The formation of trade unions was a great achievement for the workers: from isolated individuals, they joined together to become a powerful, organised body. Unions are the first means of defence of the working class in its struggle against capitalist exploitation. The creation and spread of unions was no gift from the capitalist class who did all they could to crush this movement, and many men and women sacrificed their lives in the fight to help organise fellow-workers. Unions were the result of concerted efforts by workers to organize and fight collectively for better working conditions, wage increases and a shorter working day. The aim of unions is to serve the workers’ struggle in the class war but a socialist party exists to help push forward the fundamental battle to eliminate capitalist exploitation and establish a new social system. Until the workers get rid of the capitalist system itself, the cause of all the injustices they face, they will constantly have to take up their struggles over and over again.
The Socialist Party educates the working class and shows that every conflict between workers and bosses is part of the general struggle in society between the capitalist class and its state on the one hand, and the working class on the other. The Socialist Party holds no illusions about the role of governments or the law in regards to industrial relations. Reformists believe that they can get better legislation and regulation passed by petitioning the government with appeals. The employing owning class and workers have opposite interests and there can be no conciliation, concession or compromise. Any collaboration can only serve the capitalists.

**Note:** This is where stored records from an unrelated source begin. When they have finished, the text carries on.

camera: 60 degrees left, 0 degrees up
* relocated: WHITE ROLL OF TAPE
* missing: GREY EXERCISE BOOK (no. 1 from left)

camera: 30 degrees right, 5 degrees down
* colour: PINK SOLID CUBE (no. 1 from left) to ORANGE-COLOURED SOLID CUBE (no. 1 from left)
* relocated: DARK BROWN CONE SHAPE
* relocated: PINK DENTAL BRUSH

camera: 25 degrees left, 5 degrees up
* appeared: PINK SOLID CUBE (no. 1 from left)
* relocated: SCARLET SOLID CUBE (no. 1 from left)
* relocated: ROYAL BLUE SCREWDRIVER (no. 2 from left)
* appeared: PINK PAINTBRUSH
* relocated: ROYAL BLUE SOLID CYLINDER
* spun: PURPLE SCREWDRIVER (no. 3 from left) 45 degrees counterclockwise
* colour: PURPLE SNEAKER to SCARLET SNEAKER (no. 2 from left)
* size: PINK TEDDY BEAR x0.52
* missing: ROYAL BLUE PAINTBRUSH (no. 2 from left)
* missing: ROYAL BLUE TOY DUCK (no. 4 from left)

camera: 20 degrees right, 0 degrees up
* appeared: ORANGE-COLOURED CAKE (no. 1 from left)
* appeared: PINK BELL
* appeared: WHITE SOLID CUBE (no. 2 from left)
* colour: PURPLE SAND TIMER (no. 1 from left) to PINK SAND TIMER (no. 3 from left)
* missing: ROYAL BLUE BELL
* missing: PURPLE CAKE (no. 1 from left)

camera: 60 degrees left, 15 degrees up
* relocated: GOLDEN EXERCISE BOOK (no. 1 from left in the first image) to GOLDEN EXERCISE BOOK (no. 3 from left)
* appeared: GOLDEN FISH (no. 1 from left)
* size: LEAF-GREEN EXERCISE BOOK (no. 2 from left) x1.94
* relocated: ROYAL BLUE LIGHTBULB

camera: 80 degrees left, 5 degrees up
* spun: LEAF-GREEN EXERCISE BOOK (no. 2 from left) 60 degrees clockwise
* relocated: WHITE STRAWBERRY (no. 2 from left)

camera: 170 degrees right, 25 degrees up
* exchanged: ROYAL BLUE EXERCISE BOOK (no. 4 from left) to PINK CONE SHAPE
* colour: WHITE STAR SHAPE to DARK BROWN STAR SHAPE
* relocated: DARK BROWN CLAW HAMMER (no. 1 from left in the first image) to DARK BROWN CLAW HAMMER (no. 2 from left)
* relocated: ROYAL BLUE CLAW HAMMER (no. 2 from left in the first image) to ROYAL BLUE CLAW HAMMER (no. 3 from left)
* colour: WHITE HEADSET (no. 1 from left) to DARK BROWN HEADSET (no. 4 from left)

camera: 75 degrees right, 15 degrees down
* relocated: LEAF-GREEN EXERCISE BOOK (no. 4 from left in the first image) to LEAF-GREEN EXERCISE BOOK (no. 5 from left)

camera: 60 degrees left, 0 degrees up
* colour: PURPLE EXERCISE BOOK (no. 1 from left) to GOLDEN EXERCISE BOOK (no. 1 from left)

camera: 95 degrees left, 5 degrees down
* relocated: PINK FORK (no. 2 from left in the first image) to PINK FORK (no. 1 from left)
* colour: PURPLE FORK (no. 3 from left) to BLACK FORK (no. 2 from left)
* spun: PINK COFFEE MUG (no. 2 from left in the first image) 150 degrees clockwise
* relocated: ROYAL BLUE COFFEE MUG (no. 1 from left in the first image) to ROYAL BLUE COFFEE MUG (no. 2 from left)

Unions are essential for the working class and have done much to advance its cause. Without them, workers would still be subject to the every whim and fancy of the employers and their foremen. But unions, while indispensable in the struggle of the workers against capital, have limits as well and left to their own, they have a tendency to stay outside the revolutionary political struggle to abolish capitalism, the source of the workers’ misery.
Karl Marx summed up the role of unions in ‘Wages, Price and Profit’:
“Trade unions work well as centres of resistance against the encroachments of capital. They fail partially from an injudicious use of their power. They fail generally from limiting themselves to a guerilla war against the effects of the existing system, instead of simultaneously trying to change it, instead of using their organized forces as a lever for the final emancipation of the working class, that is to say, the ultimate abolition of the wages system.”